I took this off social media. This is off the Brainlab Twitter. This is Stefan Vilsmeier, the CEO for Brainlab, and this is with Satya Nadella, who's the CEO of Microsoft. They're working together. They're looking at AI. They're looking at these data points because when you do registration, when you're doing these computer registrations, it's immense data, there made be an answer. It's coming. This is from the Stanford website last year, November of 2017. The radiologists have to watch out why the Stanford algorithm is better than radiologists at diagnosing pneumonia. The computer is better than the human eyes.
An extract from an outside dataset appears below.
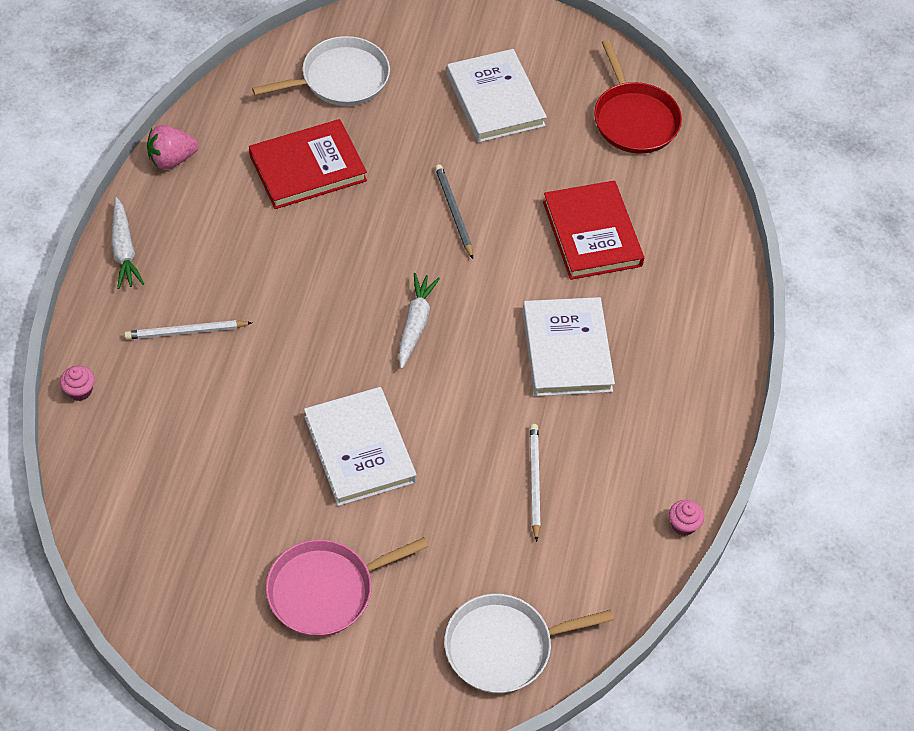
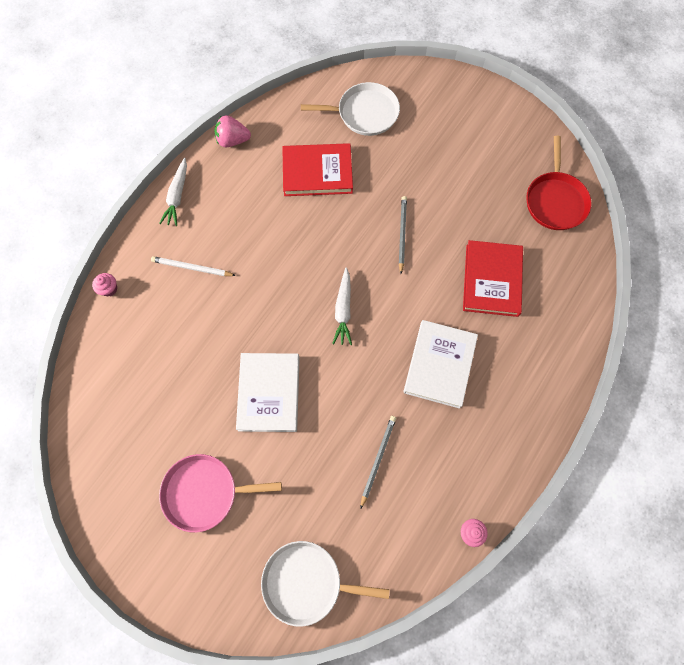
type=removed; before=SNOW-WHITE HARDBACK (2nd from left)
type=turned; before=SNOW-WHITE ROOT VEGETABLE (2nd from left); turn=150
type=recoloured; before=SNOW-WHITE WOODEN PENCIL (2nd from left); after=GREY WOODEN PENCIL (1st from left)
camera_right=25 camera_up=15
And there's another paper that I didn't note here, where they looked at breast cancer markers, and they found that the computer was better at recognizing the markers of invasiveness and staging the cancer than human pathologists, almost two times. It's a TEDx talk if you wanna Google it. The computers are getting better.
And if you don't think that, and I know I wanna bristle, I wanna say, "Look, I will always know better than the computers. I'm a surgeon. The computer can't do a residency. Computer can't do hemicolectomy." But I want you to pause. And if you don't think this is happening, I want you to think of an era, back when I learned to drive, a long time ago now, when you got into a troublesome area and you got into an area where you had to hit the brakes, they taught me to pump the brakes. Do you remember this? For those of you who are older than I, you remember, they didn't say you just slam the brakes, what? They said do this, right? Pump the brakes. They said, "Pump the brakes."
But now, today in 2018, nobody says, "Pump the brakes." Why? Because you have something called anti-lock brakes. It sounds really safe and benign, but you know what anti-lock brakes are? It's computer-assisted braking. The computer can brake faster than you can. The faster than you can. My wife, she drives an Acura, when it drifts out of the lane, it starts blinking. And my colleagues who drive... I drive a Honda, but my colleagues who drive Teslas, they don't even have to drive the cars on the freeway. And you don't think this is gonna affect neurosurgery? It's coming, and this is generation 1.0. And this is the generation that shows it's coming and talking for us. I think that's the story that I wanna tell.
I have to thank my lab who's helpful, and the brain tumor program that funds me and all the funding resources. And that's all. Thank you.